Festival Internasional Jadikan Kelapa Komoditas Strategis Nasional

HABARI.ID I Festival Kelapa Internasional yang digelar Pemerintah Kabupaten Gorontalo Selasa (22/09/2020), turut menjadikan kelapa sebagai komoditas strategis Nasional.

Bupati Gorontalo Nelson Pomalingo jelaskan, karena salah satu fokus kegiatan tersebut adalah terkait pengembangan pertanian di sektor komoditas Kelapa.

Bahkan sudah dibahas dan melibatkan seluruh anggota KOPEK (Koalisi Kabupaten Penghasil Ekspor Kelapa) dan ICC (International Coconut Community).

“Festival untuk mempertemukan seluruh elemen pemerintahan hingga kelembagaan, dalam mencari solusi tentang pengembangan ekspor komoditas kelapa …”

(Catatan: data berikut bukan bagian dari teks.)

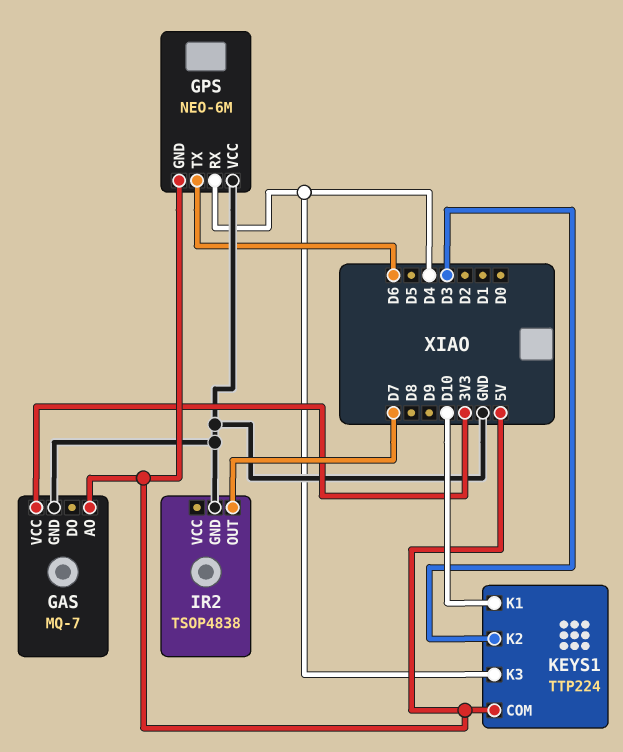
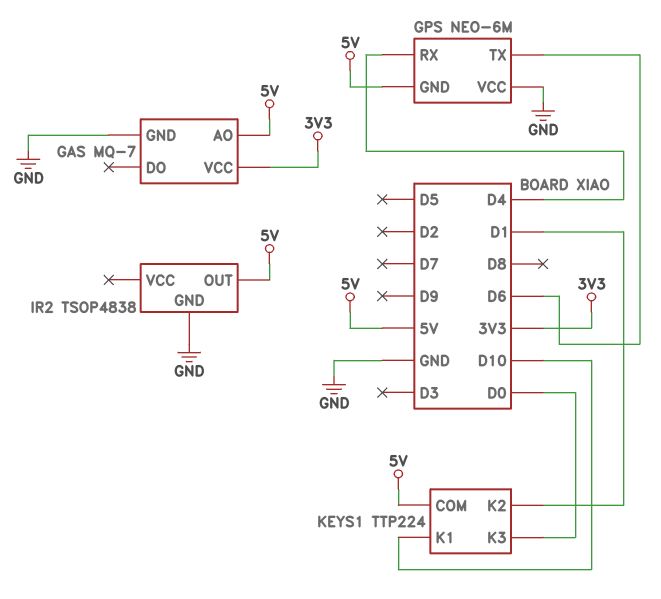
IR2 pin OUT: D7 -> 5V
KEYS1 pin K2: D3 -> D1
KEYS1 pin K3: D4 -> D0

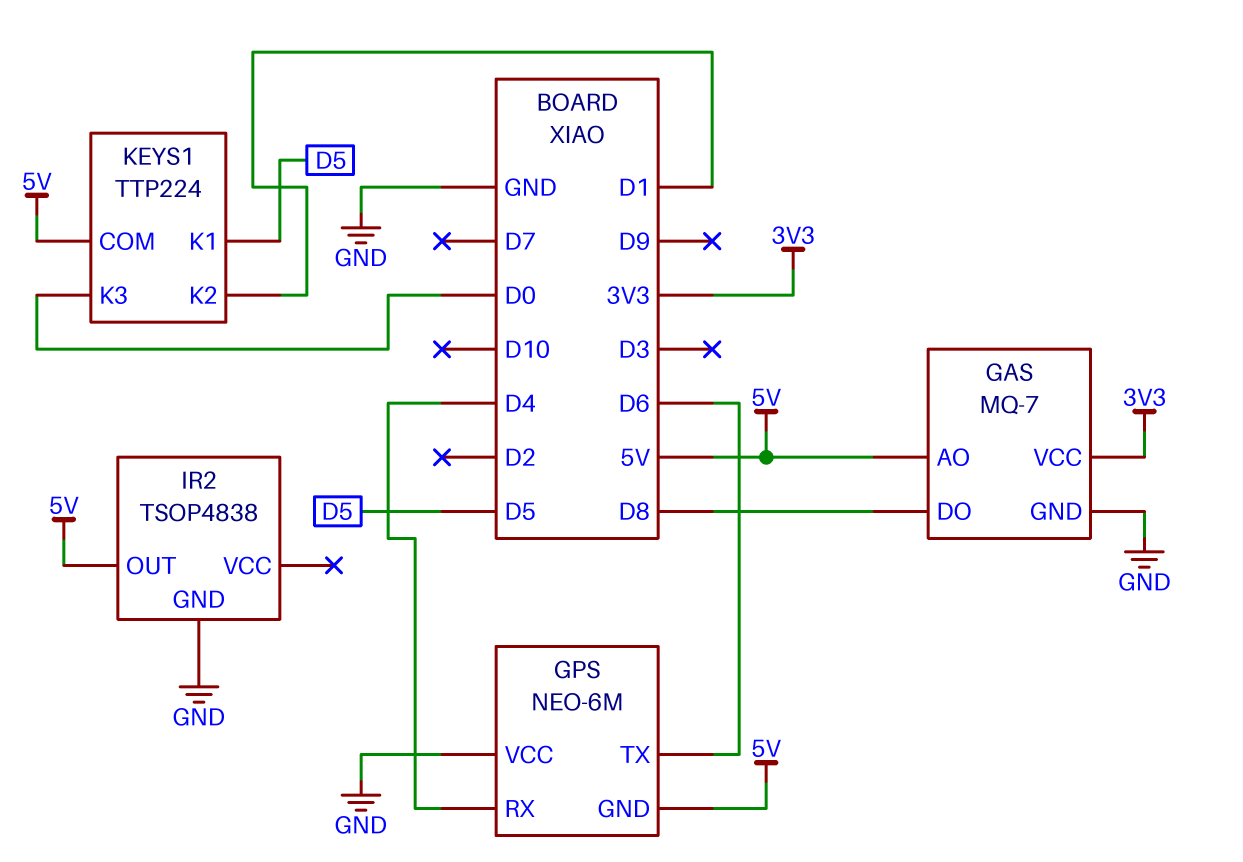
GAS pin DO: none -> D8
KEYS1 pin K1: D10 -> D5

“Terlebih Kabupaten Gorontalo juga anggota dari Koalisi Kabupaten Penghasil Kelapa Indonesia, suatu organisasi skala nasional yang menjadi wadah bagi Kabupaten-kabupaten penghasil kelapa …”

“Dengan adanya ini, maka kita bisa mengembangkan komoditas kelapa kita, mendorong agar kelapa bisa menjadi komoditas strategis nasional,” kata Nelson Pomalingo juga ketua KOPEK.

Sementara itu Kepala Dinas Pertanian Kabupaten Gorontalo Rahmat Pomalingo jelaskan, Festival Kelapa Internasional ini membahas berbagai kendala dan masalah, yang dihadapi oleh para petani kelapa.

“Kita berusaha membuat harganya stabil, kita upayakan seperti jagung, kalau jagung sudah ada patokan harganya, sedangkan kelapa belum …”

“Inilah yang akan kita lakukan, untuk sekarang kita upayakan modal bagi mereka, agar tidak terlalu terikat dengan tengkulak,” kata Rahmat Pomalingo.

Berbagai upaya telah mereka lakukan untuk peningkatan produktifat kelapa tersebut. Seperti dengan memberikan pendampingan pengurusan modal, bagi para petani lewa program KUR.

Pengurusan modal ini, akan membantu petani keluar dari pusaran intervensi harga tengkulak, yang mengikat para petani lewat pembayaran awal atas hasil panen mereka.

Selain membahas tentang harga dan pengembangan komoditas kelapa, dirinya mengapresiasi para komunitas Bonsai Kelapa yang sudah ikut berpartisipasi dalam Festival internasional tersebut.

“Setidaknya sebanyak 250 Komunitas ikut dalam festival yang digelar di Taman Budaya Limboto. Festival tersebut digelar dengan tetap menjalankan protokol kesehatan covdi-19 …”

“Bahkan para pengunjung di batasi jumlahya dan kegiatan hanya digelar sampai sore hari,” pungkasnya.(dwi/habari.id).